Mercy Otis Warren, Founding Mother?

Yes, Mercy Otis Warren should be considered a Founding Mother. As Gary M. Calles, says, after all, she has been called “The Conscience of the American Revolution,” both Thomas Jefferson and John Adams called her a genius, and Elizabeth Ellet described her as “the most remarkable woman who lived in the days of the American Revolution.”

Mercy Warren was the sister of James Otis and the wife of James Warren, both intense revolutionaries, and hosted groups including the Sons of Liberty and Committees of Correspondence in her home. However, it was primarily her writing that made her “perhaps the most important of Revolutionary War women.”

Warren wrote plays, poetry, and more (anonymously, until her 1790 Poems, Dramatic and Miscellaneous), as well as corresponding with many of America’s leading figures. But she is best known for a series of pro-independence plays that attacked British policies and officials, including The Adulateur (1772), The Defeat (1773), The Group (1775), and The Blockheads (1776).
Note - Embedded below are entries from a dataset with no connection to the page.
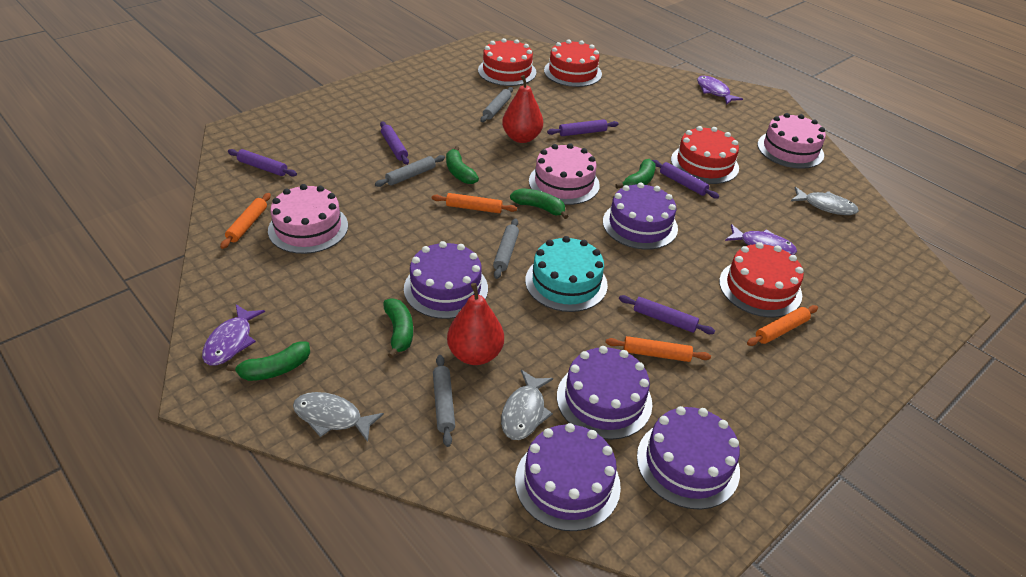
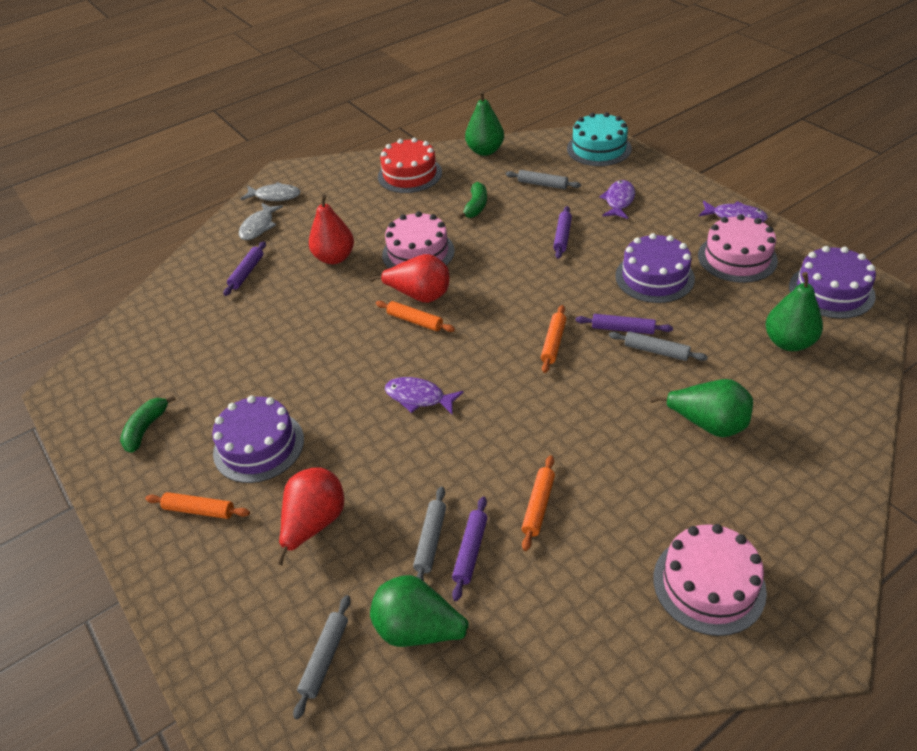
green banana: 5 -> 2
green pear: 0 -> 4
grey fish: 3 -> 2
purple cake: 5 -> 3
purple rolling pin: 5 -> 4
red cake: 4 -> 1
red pear: 2 -> 3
She wrote the anti-federalist Observations on the New Constitution By a Columbian Patriot (initially attributed to Elbridge Gerry) in 1788, objecting to the US Constitution for failing to include a bill of rights and safeguarding against a standing army, and other issues, as well as the three-volume The Rise, Progress and Termination of the American Revolution (1805), her eyewitness account of the revolution.